New Alzheimer’s drugs may lower damage caused by traumatic brain injury
A new class of Alzheimer’s drugs have been found to reduce long-term damage caused by traumatic brain injury, say researchers from Georgetown University Medical Centre.health and fitness Updated: Mar 16, 2009 14:03 IST
A new class of Alzheimer’s drugs have been found to reduce long-term damage caused by traumatic brain injury, say researchers from Georgetown University Medical Centre.
The drugs called gamma-secretase inhibitors are designed to target amyloid plaque that accumulates in the brains of people with Alzheimer''s disease.
"No one knows why it occurs, but abnormal amounts of amyloid plaque have been found during an autopsy in about a third of brain injury victims, some of whom were children who would ordinarily never have had these deposits," Nature magazine quoted Dr. Mark Burns, an assistant professor at GUMC, as saying.
"Remarkably, these deposits may occur in less than one day after injury," he added.
The researchers found that the same pathways activated chronically in Alzheimer''s disease are activated acutely in traumatic brain injury, and that they appeared to play a very important role in secondary injury.
Moreover, people who suffered a brain injury were at a 400 percent increased risk of developing the disorder.
During the study, the researchers sought to understand whether amyloid peptide contributed to secondary injury.

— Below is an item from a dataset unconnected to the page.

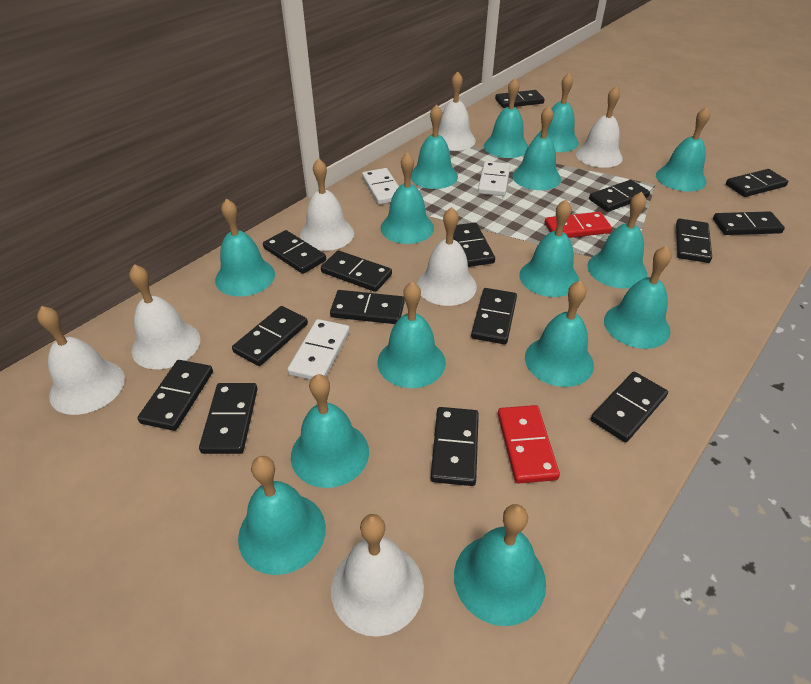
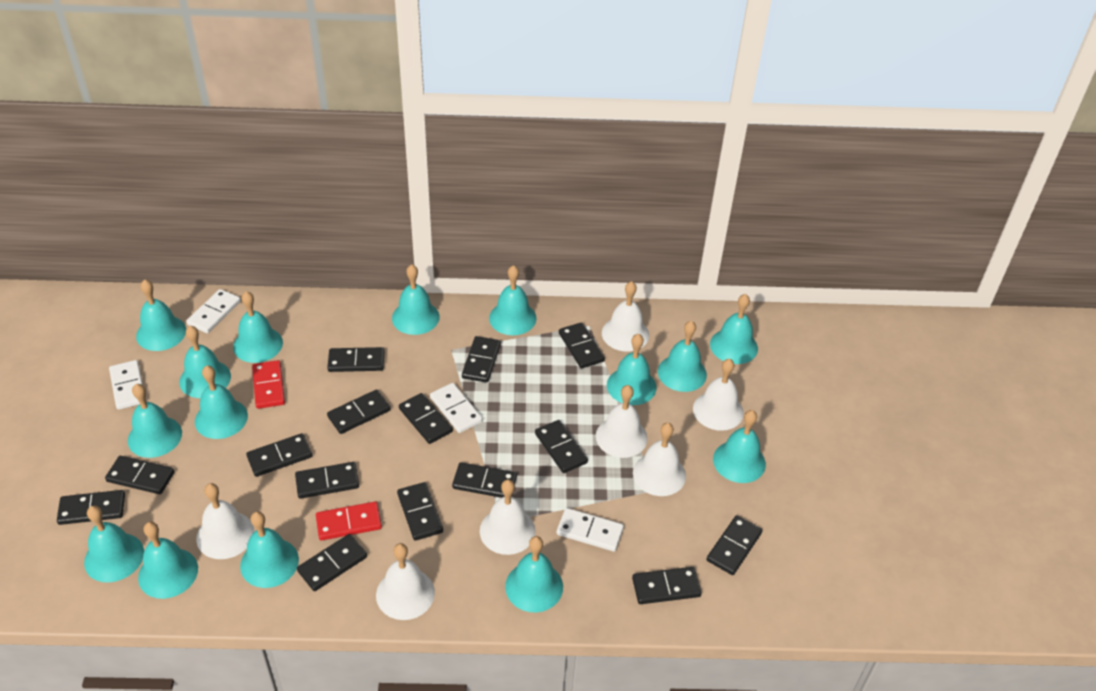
white domino: 3 -> 4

They used two different approaches to blocking activation of the pathway that produces amyloid peptide.
The mice used in the study were genetically altered to lack beta secretase, which meant they were incapable of producing amyloid.
The researchers also treated "normal" mice with the experimental agent DAPT, one of the first gamma secretase inhibitors currently undergoing trails.

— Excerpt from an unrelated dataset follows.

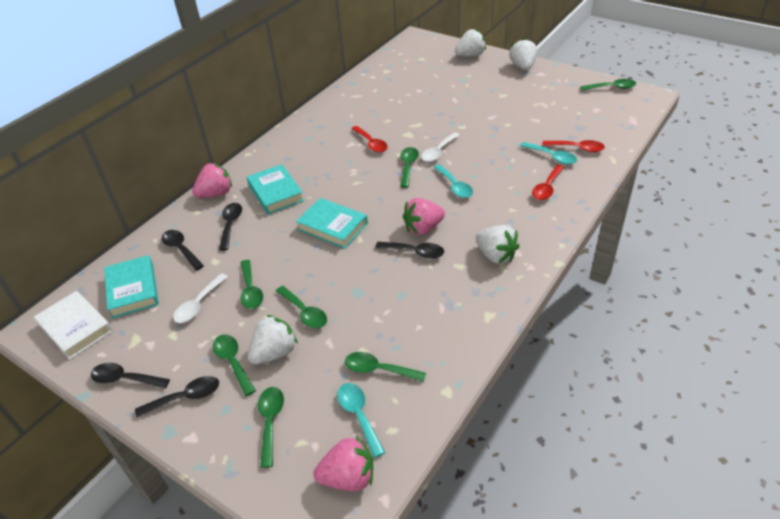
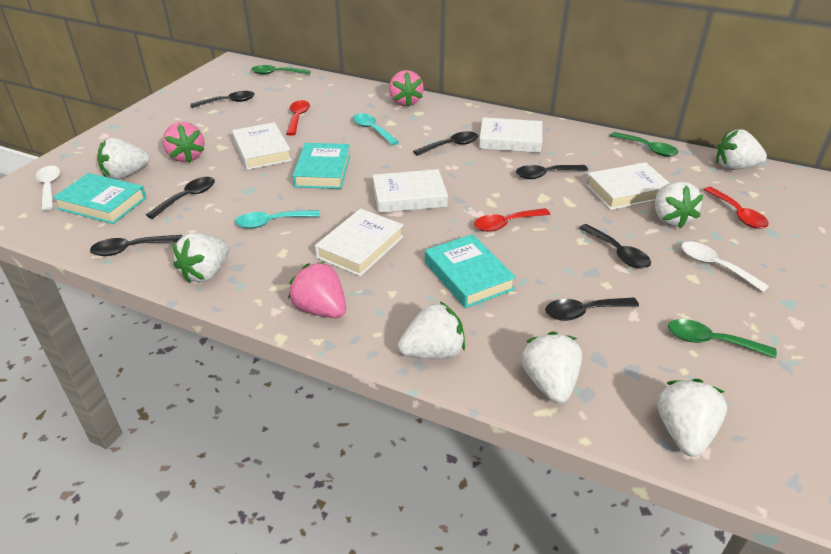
black spoon: 5 -> 7
green spoon: 7 -> 3
turquoise spoon: 3 -> 2
white book: 1 -> 5
white strawberry: 4 -> 7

As a result, amyloid peptide production was substantially reduced in that group.
They found that in normal control mice, brain injury produced substantially more amyloid peptide, and that the brain region known as the hippocampus, which is also affected in Alzheimer''s disease, was substantially damaged.
They then followed the groups of reduced amyloid mice after injury, and found that three weeks after initial trauma, both groups performed almost equally well on learning tests.
"The experiment with the genetically altered mice shows that amyloid peptide contributes to the secondary damage seen in traumatic brain injury," he said.
"If injured mice that cannot develop amyloid demonstrate reduced signs of secondary trauma, that points to amyloid peptide as a cause of this continuing damage," he added.
The findings appear in the journal Nature Medicine.